Современная Украина представляет собой полиэтническое государственное образование. Украинское национальное движение выкристаллизовалось в XIX в., когда большинство территорий современной Украины входило в состав двух крупных монархий – Российской империи и Австро-Венгрии. В Российской империи в этот период наблюдались процессы интенсивного научного изучения украинского (малорусского) народа. Отмечая этнокультурную самобытность украинцев, ученые подчеркивали их естественную принадлежность к общерусскому цивилизационному пространству. Так, один из основоположников профессиональной российской этнографии Н. Н. Надеждин в статье 1847 г. отмечал, что восточнорусское (великороссийское) и западнорусское (малороссийское) племена являются «двумя оттенками народности общерусской» [1, с. 83]. Подавляющее большинство жителей малороссийских губерний Российской империи в то время не видело существенной разницы между малороссами и великороссами. Имелись предпосылки к тому, что их сознание могло формироваться в общерусском варианте, особенно у тех крестьян, которые переселялись в города, получали образование. Этому способствовали процессы социально-экономической модернизации, когда личные возможности человека повышались в зависимости от овладения общегосударственным языком. Многие крестьяне приобщение к русскому языку не воспринимали как «преступление перед нацией» (что следовало из логики сторонников зарождавшегося украинского национального движения) и видели в этом не утрату своей этнической природы, а пропуск в «широкий мир» [2, с. 80].
Зарождение украинского национального движения в Российской империи относят к концу первой половины XIX в. В 1845 г. было создано Кирилло-Мефодиевское общество, в котором состояли историк Н. И. Костомаров, писатель П. А. Кулиш, поэт Т. Г. Шевченко и др. В проектах членов общества Украина должна была получить автономию в составе «федерации славянских народов» – обновленной России. Первые десятилетия своего существование украинское национальное движение было крайне малочисленным. Лидер Украинской радикально-демократической партии Е. К. Чикаленко указывал, что на сентябрь 1910 г. общее число его сторонников составляло примерно 2 000 человек, из них активных членов было не более 300. Политик с нескрываемой иронией оценивал потенциал украинского движения. В августе 1903 г. в Полтаве открывали памятник писателю И. П. Котляревскому. На церемонию съехались сторонники украинской национальной идеи со всех регионов Российской империи и из-за рубежа. Е. К. Чикаленко вспоминал, что большинство активистов занимало два вагона поезда, ехавшего из Киева в Полтаву, и если бы он сошел с рельсов, украинскому движению был бы нанесен тяжелый удар [3, с. 158–159].

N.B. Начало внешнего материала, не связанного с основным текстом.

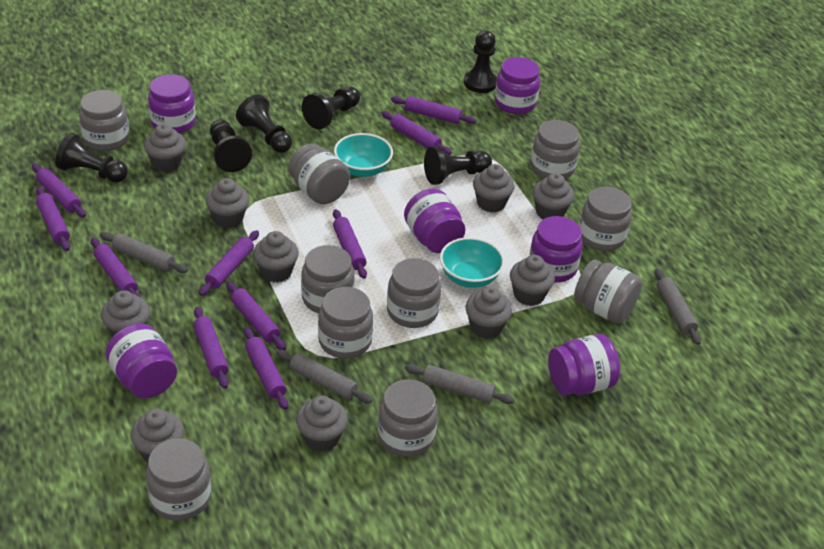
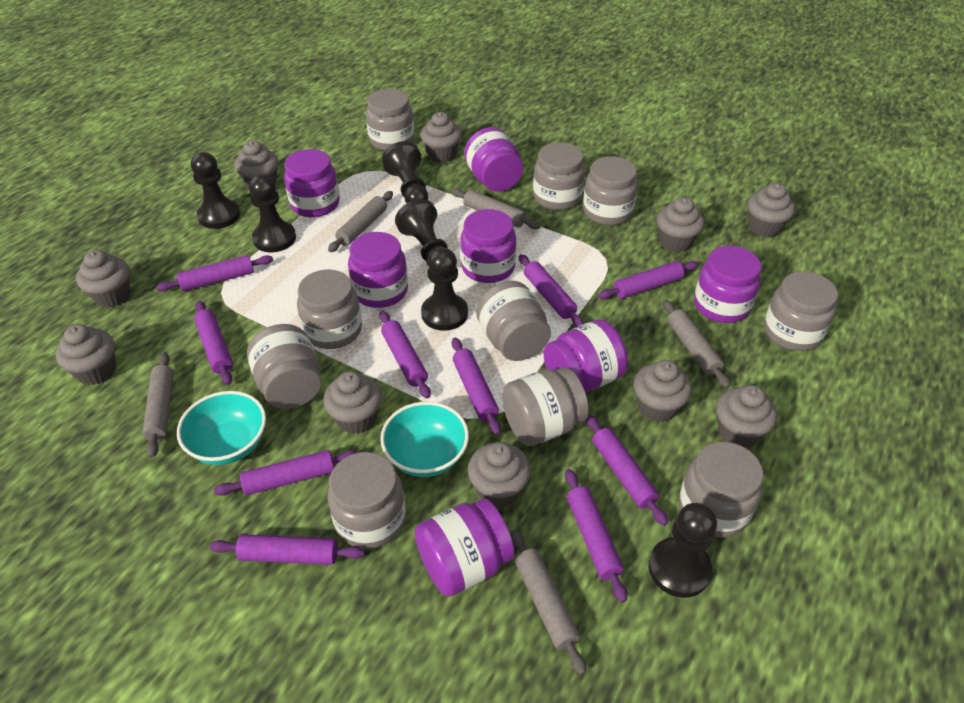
grey rolling pin: 4 -> 5
purple jar: 6 -> 7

Сущность украинского национального движения характеризуется известным российским историком А. В. Марчуковым следующим образом: «Ненависть к России – и как к политико-государственному организму, и как к историческому пути и духовному опыту – стала альфой и омегой идеологии и практики украинского движения, его объединительным механизмом, мерилом отношений к текущей жизни, важнейшей составляющей идеологии его адептов» [2, с. 94–95]. Подобный подход был чужд не только большинству населения малороссийских губерний, но и представителям интеллектуальных элит края (М. В. Юзефович, А. И. Савенко и др.). А. И. Миллер отмечал: «Эти люди вовсе не были предателями украинского народа, потому что, сохраняя малорусскую идентичность и веря, что лучше понимают интересы края, чем их оппоненты-украинофилы, они отрицают сам проект украинской нации и связанную с ним версию идентичности. Они были русскими националистами в том смысле, что выступали сторонниками проекта большой русской нации, составной частью которой они видели малороссов, вовсе при этом не считая, что приносят интересы малороссов в жертву великороссам. Они совсем не обязательно полагали, что малороссы должны отказаться от своей идентичности в пользу великорусской» [4, с. 53–54].

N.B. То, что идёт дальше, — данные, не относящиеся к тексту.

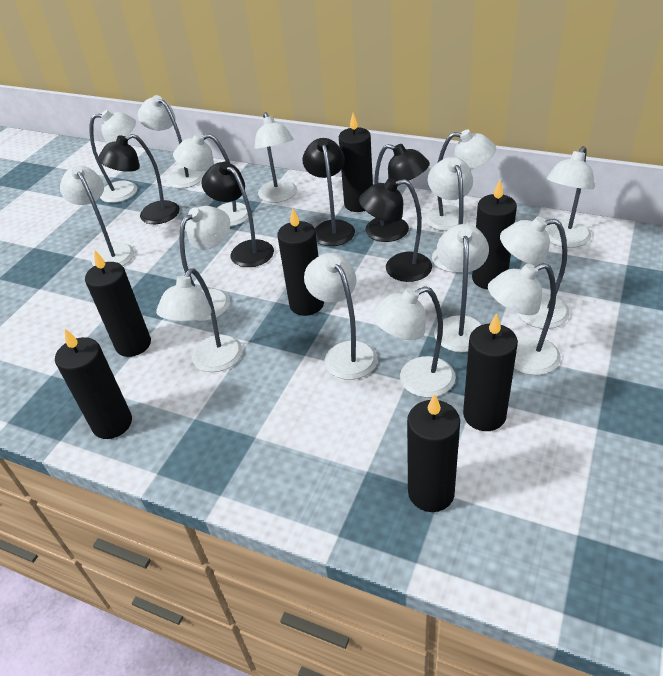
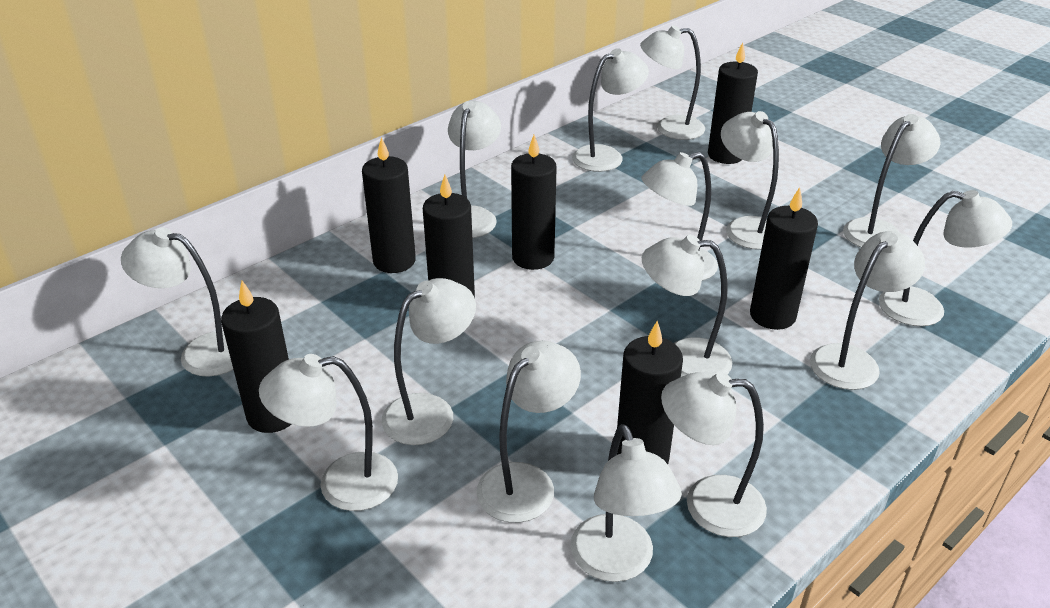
black lamp: 5 -> 0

Принципиально иным было положение активистов украинского национального движения в Габсбургской монархии. Во второй половине XIX – начале ХХ в. украинское движение Галиции пользовалось активной поддержкой Вены. Австрийским правительством преследовались две цели: создать противовес польскому господству в Галиции и использовать украинское движение как инструмент в борьбе против российского влияния. Лидеры украинского движения Австро-Венгрии (К. Левицкий, Н. Василько и др.), заверяя Вену в лояльности, желали реализовать свои прагматические цели (например, тщетно пытались добиться открытия украинского университета) [5, с. 216, 268]. В конце XIX в. при поддержке центральных и региональных властей в школах Галиции начинает использоваться украинское фонетическое правописание. По словам известного галицийского русофила О. А. Мончаловского, эта мера носила сугубо политический характер: «чтобы Червоная Русь не употребляла такого правописания, какое употребляется в России, именно этимологического». В то же время даже Галиция до Первой мировой войны еще не являлась пространством безальтернативного господства украинской национальной идеи. В начале ХХ в. депутаты австрийского парламента русофильских взглядов Д. А. Марков и Н. П. Глебовицкий требовали для русского языка официального статуса наравне с прочими языками монархии. Присланные в 1908 г. в львовский сейм и венский парламент многочисленные (около 70 000) петиции отдельных лиц и обществ об официальном использовании русского языка в школе, администрации и суде были оставлены правительством без всякого внимания [6, с. 146, 151–152].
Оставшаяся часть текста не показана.